Yesterday I sat in a field at the park in the shade, undone by the heat {for the time being}. Looking around me, I noticed literally dozens of blue dragonflies flitting about among the patches of dried grass left by the lawn mowers. They sat still long enough for me to look closely, then buzzed off to greet others. Two flew together, ran into a third, split into singles. They flew parallel. They flew alone. I was- stunned? pleased? rapt?- and kept watching. This going on around me shook me out of my summertimefunkwiththeheat and reminded me {again and again and again I see the beauty in all seasons but have the hardest time with the heat of the summer, even as the beauty is obvious} of the many ways of summer.

I thought about picking blueberries in my front yard last year in the 100 degree heat, drinking water, wearing a hat, not-staying-out-too-long-but-long-enough to save the berries from the heat and focusing on what it felt like to be in that heat rather than pushing it away or hiding from it as I so often do.
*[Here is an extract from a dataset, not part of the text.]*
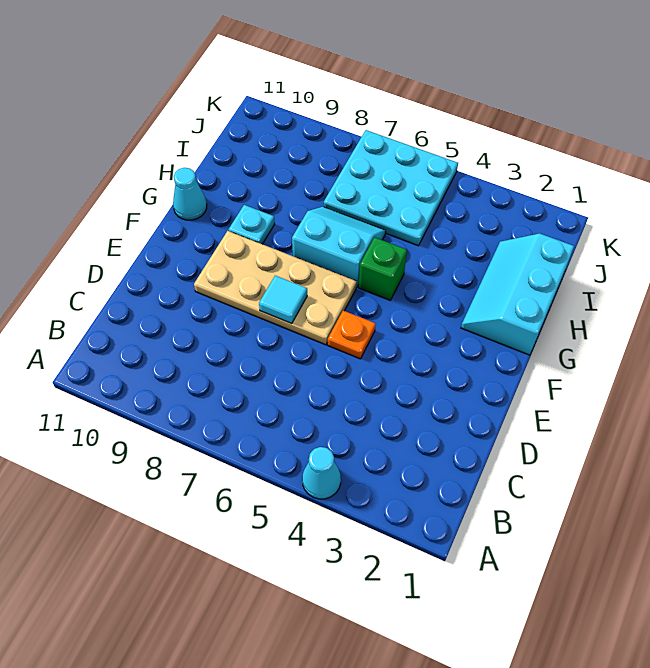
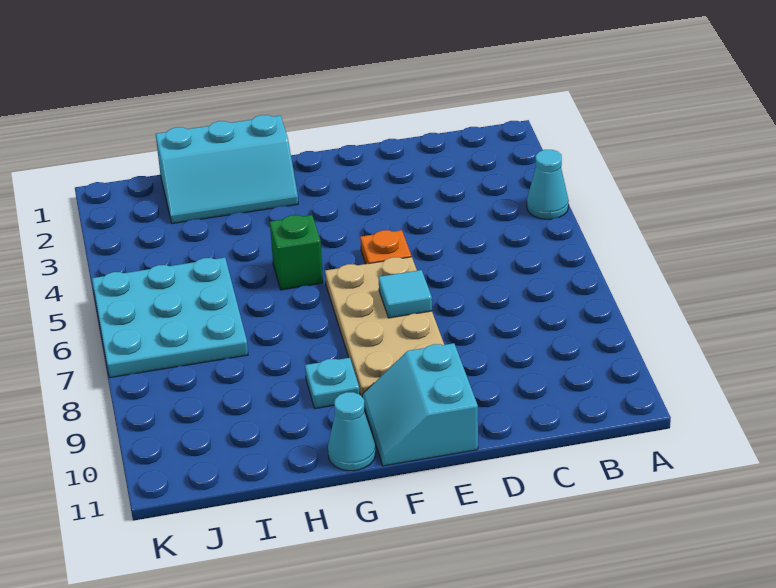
cyan slope G6:H7 level 1 top G -> cyan slope E10:F11 level 1 top E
I don't do this often, so fragile to the heat do I feel. But sometimes- some times- I will embrace it. I will sit in it, like today, in the morning, with the cool breeze tricking my skin. It feels at once the heat from the sunshine, not yet fully warmed up for the day, and the cool of the wind. I reach for a fleece even as I know it will be too much just now to put on. And I think about this summertime feeling, of bringing a sweater, but never really using it, except indoors in the air conditioning. I let goosebumps rise on my skin in the cool air more readily than I would during the other seasons. There must be something to this, the knowledge that it will warm up, it is warming up, and the goosebumps will fade away at last.

And of course there is so much to love about summer. It ranks first among favorite seasons. There is the heat. The time outside. The light. The greenery. The growth. Abundance. I walked home from the park yesterday, bowing my head to the powerful sun and thinking about tomatoes. Tomatoes, after all, love the heat. And I very much look forward to my first fresh tomato of the summer. It can't be long now. It looks as if the sun and heat are here to stay. I repeat a little mantra in my head as I reach home, "Tomatoes love the heat. Tomatoes love the heat." And then I enter my house and bless it for the air conditioning within.